Traditionally, labor arbitrage through outsourced services would be the go-to solution – and one that’s simple to comprehend.

But where offshoring or outsourcing – or indeed offshore outsourcing – might have once looked like an attractive prospect, it’s declining in popularity as costs increase. In contrast, CybershoringTM – which means putting the outsourced processes in the hands of robotics and automation – delivers the ability to rapidly scale processes without exponentially increasing costs.

However, robotization can be a confusing space to understand if you don’t have expert insight. In this post we aim to dispel some of the most common myths about true, process-based automation and robotization.

Myth #1: Back-office robotization can only deliver automation levels of around 30%.

The confusion around this one is understandable but not applicable to Redwood RoboticsTM software.

Let’s break the actual activity down a little. Traditional RPA replicates human tasks and, with that, all the inherent inefficiencies baked into those processes. By simply doing the work faster, for 24 hours a day, automation levels of up to 30% can be achieved, in theory.

However, we think simply replicating inefficient existing processes through UI integration isn’t sustainable. There’s a better approach.

Instead, during the planning phase, we break every process down to its core and eliminate unnecessary steps and human interaction wherever possible. Then, we look wider across the entire straight-through process and ensure that all the activities within processes are fully orchestrated. By using this approach, and not simply integrating at the desktop level, levels of 70%-100% automation are achieved.

Myth #2: It will take ages to develop and deploy. And even longer to see a time-to-value return.

While desktop-based UI virtualization dominates traditional RPA, it’s also a solution that demands significant development lead time in order to build out processes that are of medium or high complexity. We’re not talking about the simple proof of concept processes. In turn, that can also lead to a longer time-to-value return and a higher overall cost of robotization.
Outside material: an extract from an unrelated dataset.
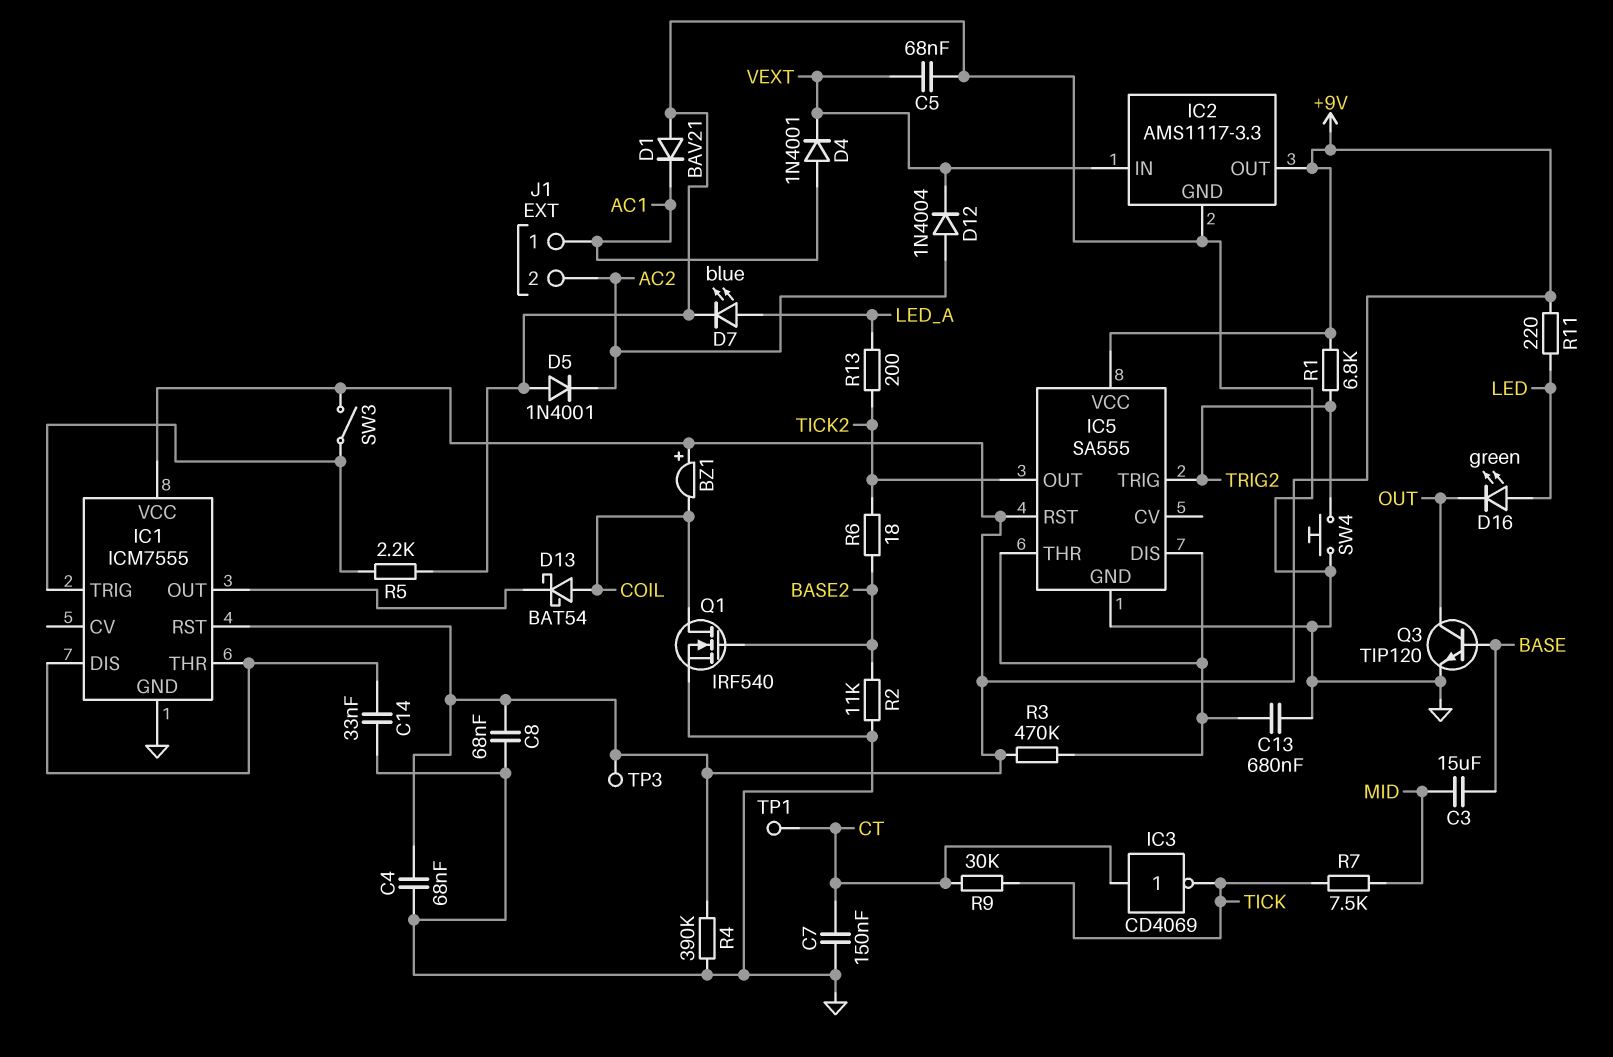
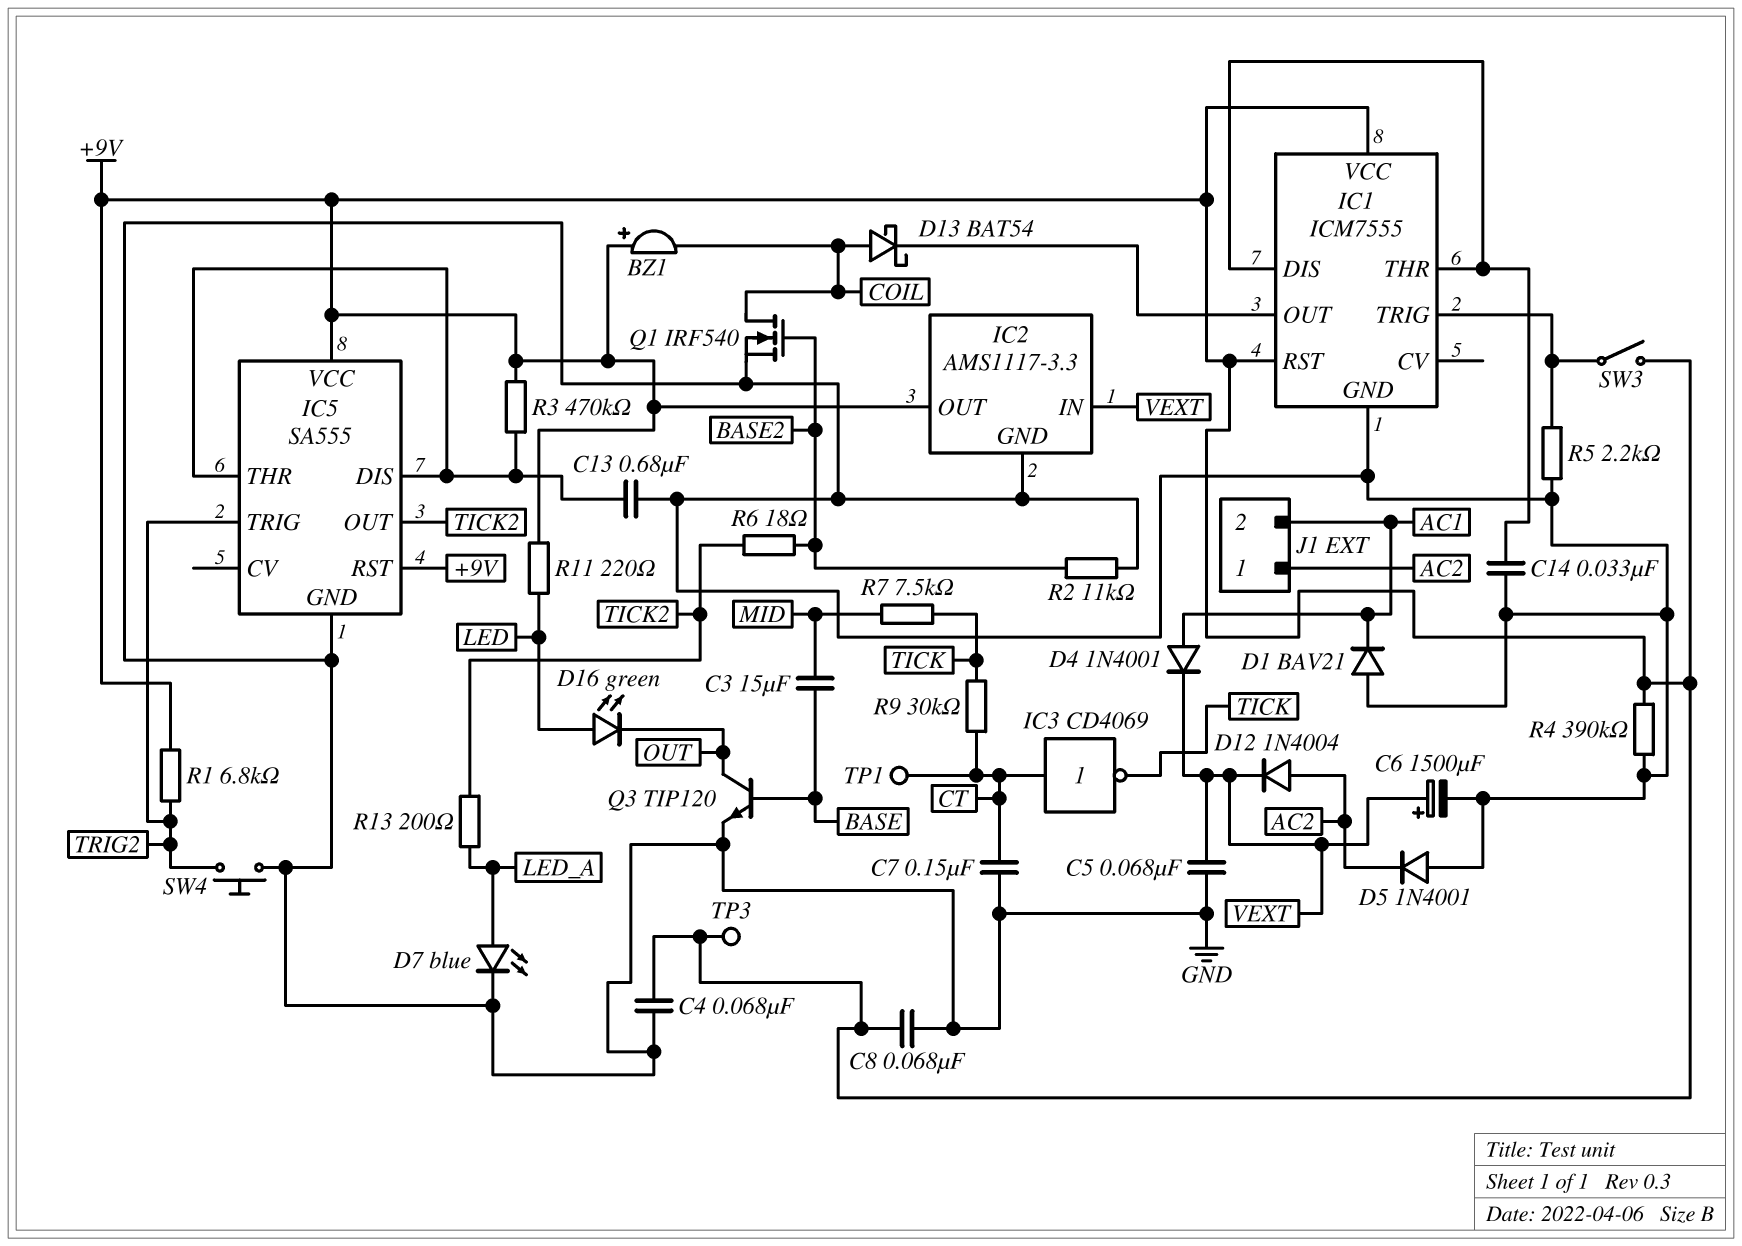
C6: none -> 1500uF (plus VEXT, minus GND)
J1 pin 1: AC1 -> AC2
J1 pin 2: AC2 -> AC1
By contrast, Redwood’s process-based approach uses a plug-and-play approach that delivers a catalog of robots pre-programmed with business process ‘know-how’ and these are built, maintained and supported by Redwood. Additionally, where custom robots are required, building them is relatively simple.

In many instances, our deployments go from planning to a phased live deployment in just a few weeks, not many months.

Myth #3: It’s expensive and complex to manage robots

Redwood draws on a huge catalog of robots with pre-built knowledge of how to connect directly to applications, what to do within those applications and what to do after those actions are taken. This brings a number of advantages but two of these are easy creation and management and the ability to scale quickly. As Redwood robots can be swiftly repurposed and redeployed as requirements change, they’re simple to manage and don’t require a technical team or hundreds of software licenses, as with screen-scraping tools.

Additionally, there’s no need for complex automation control towers manned by humans, as with many traditional RPA alternatives. On average, a Redwood deployment with hundreds or thousands of process and sub-processes requires the equivalent of less than a single full-time technical employee for ongoing oversight.

Myth #4: Automation is only useful for specific functions and department

Automation can be considered anywhere where there is still manual effort used to perform repetitive rules-based tasks. The more structured a process, and its related sub-processes, the higher the overall percentage of automation that can be achieved. By its nature, removing repetitive, manual tasks that are highly structured makes automation incredibly well-suited to finance tasks. But that’s by no means the end of the story.

We recently discussed what robotization means in the context of HR and employee lifecycle management but it’s also just as applicable in the context of managing a highly complex supply chain or IT operations.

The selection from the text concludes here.